La sociedad en la cual conviven diversas clases sociales está integrada por "personajes", y digo personajes porque la vida transcurre como en una obra en la que se refleja la actividad vital de una familia. Cada persona es un diminuto mundo que tiene su principio y su fin y el conjunto de los individuos, que a su vez forman la sociedad, crean un mundo común.
Pero en este mundo la integración de personas amables, humildes, sencillas y a la vez su contraposición, envidiosas , hipócritas, cínicas, egoístas, etc., es lo que da razón de ser a este mundo.
Si nos parásemos a filosofar, podríamos llegar a múltiples conclusiones que nunca tendrían su base común como por ejemplo, ¿quién determina nuestro destino?, ¿acaso tenemos un destino?, ¿habrá un mundo después de éste que nos juzgue mejor?
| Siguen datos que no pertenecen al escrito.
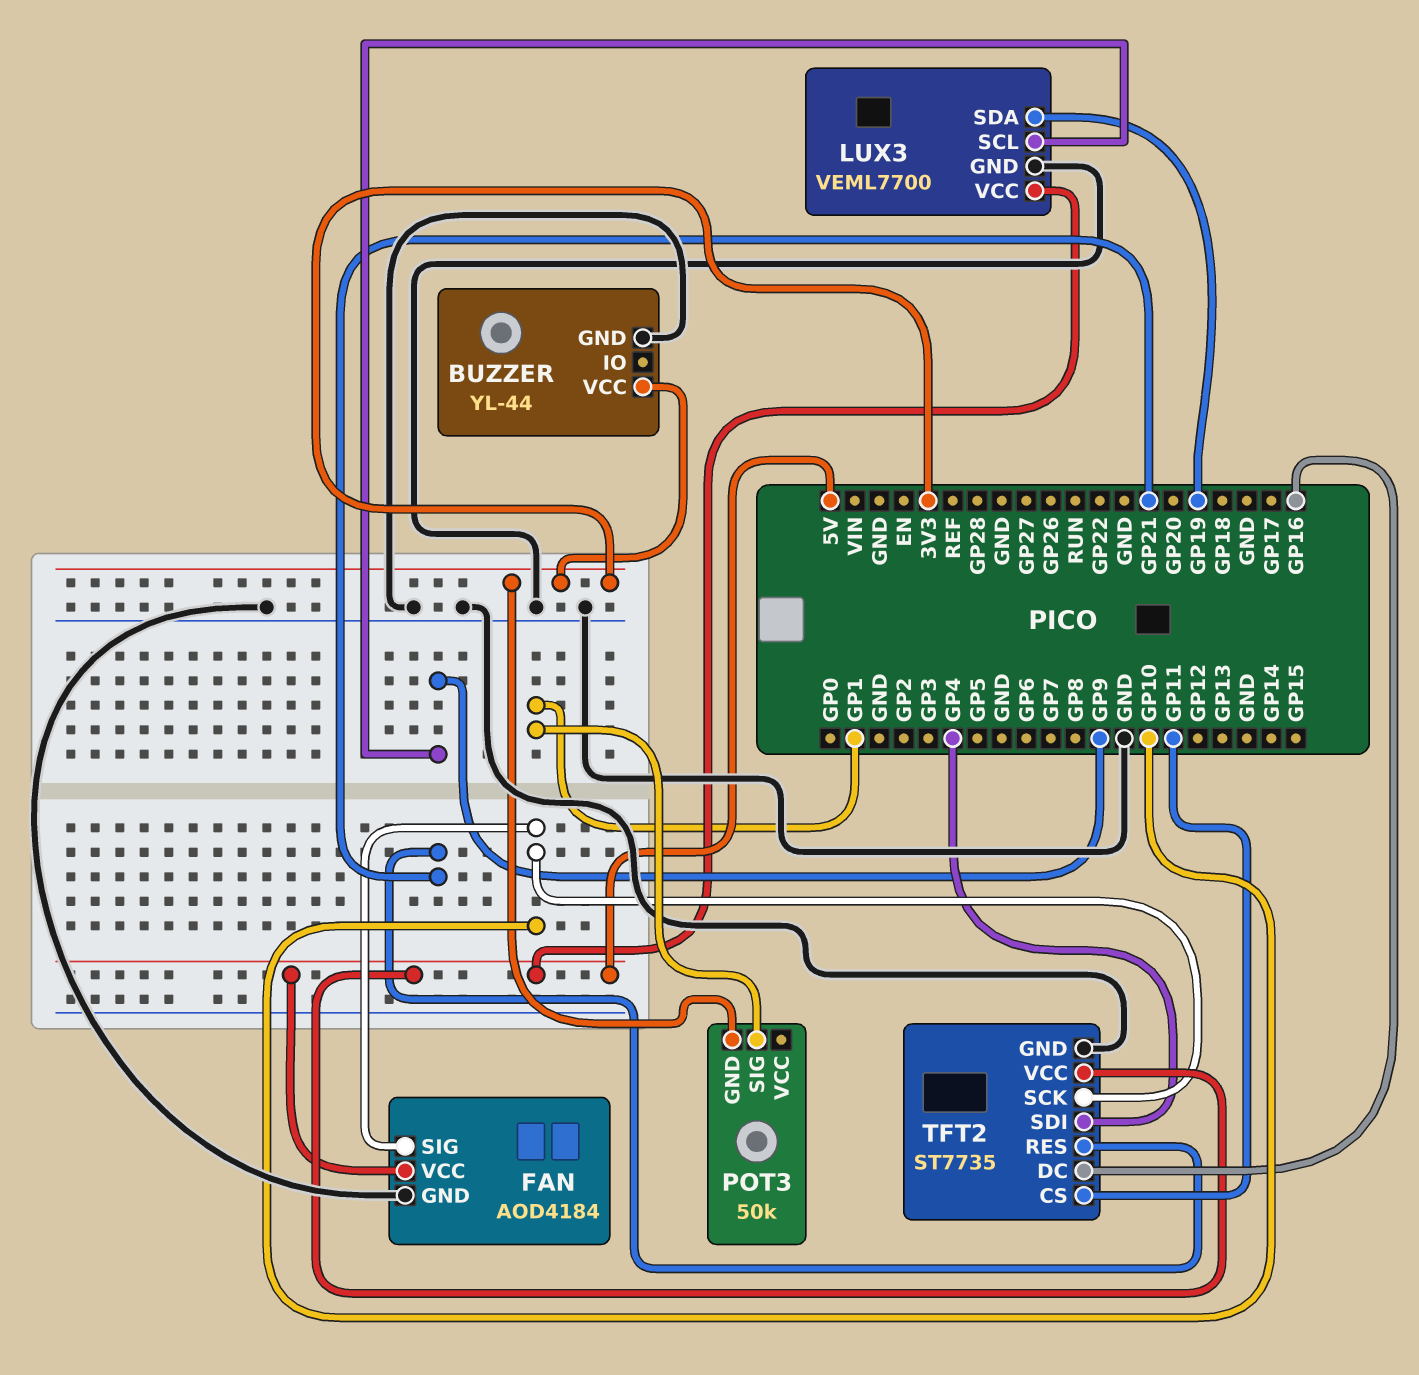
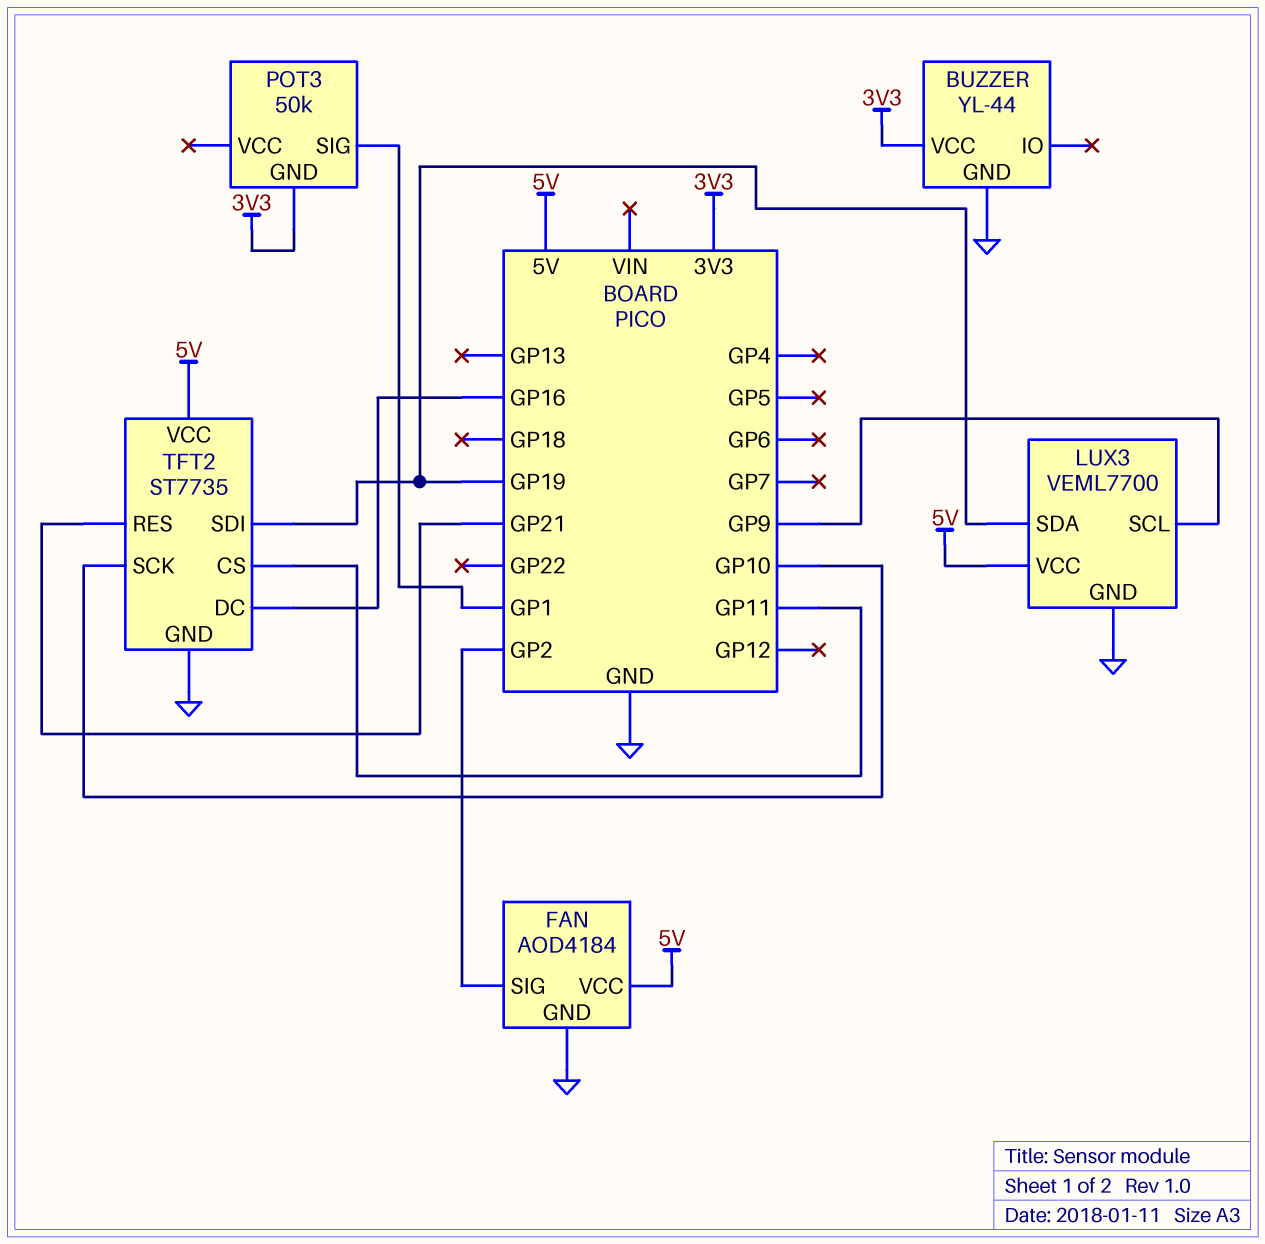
FAN pin SIG: GP10 -> GP2
TFT2 pin SDI: GP4 -> GP19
No podemos vivir pensando en la felicidad del más allá, pues, ¿lo habrá?. Nos ceñiremos siempre a la verdad y a la actuación en este mundo, pues somos marionetas, ¿acaso manipuladas por un ser supremo?
Es cierto que la vida ampara misterio, pero el misterio mejor guardado es lo que habrá después de la muerte, si es que la hay. La única verdad existente en esta vida a la que nadie logrará escaparse, y ante la que todos mantienen igualdad, es la muerte.
Toda persona desde que nace, comienza a morir.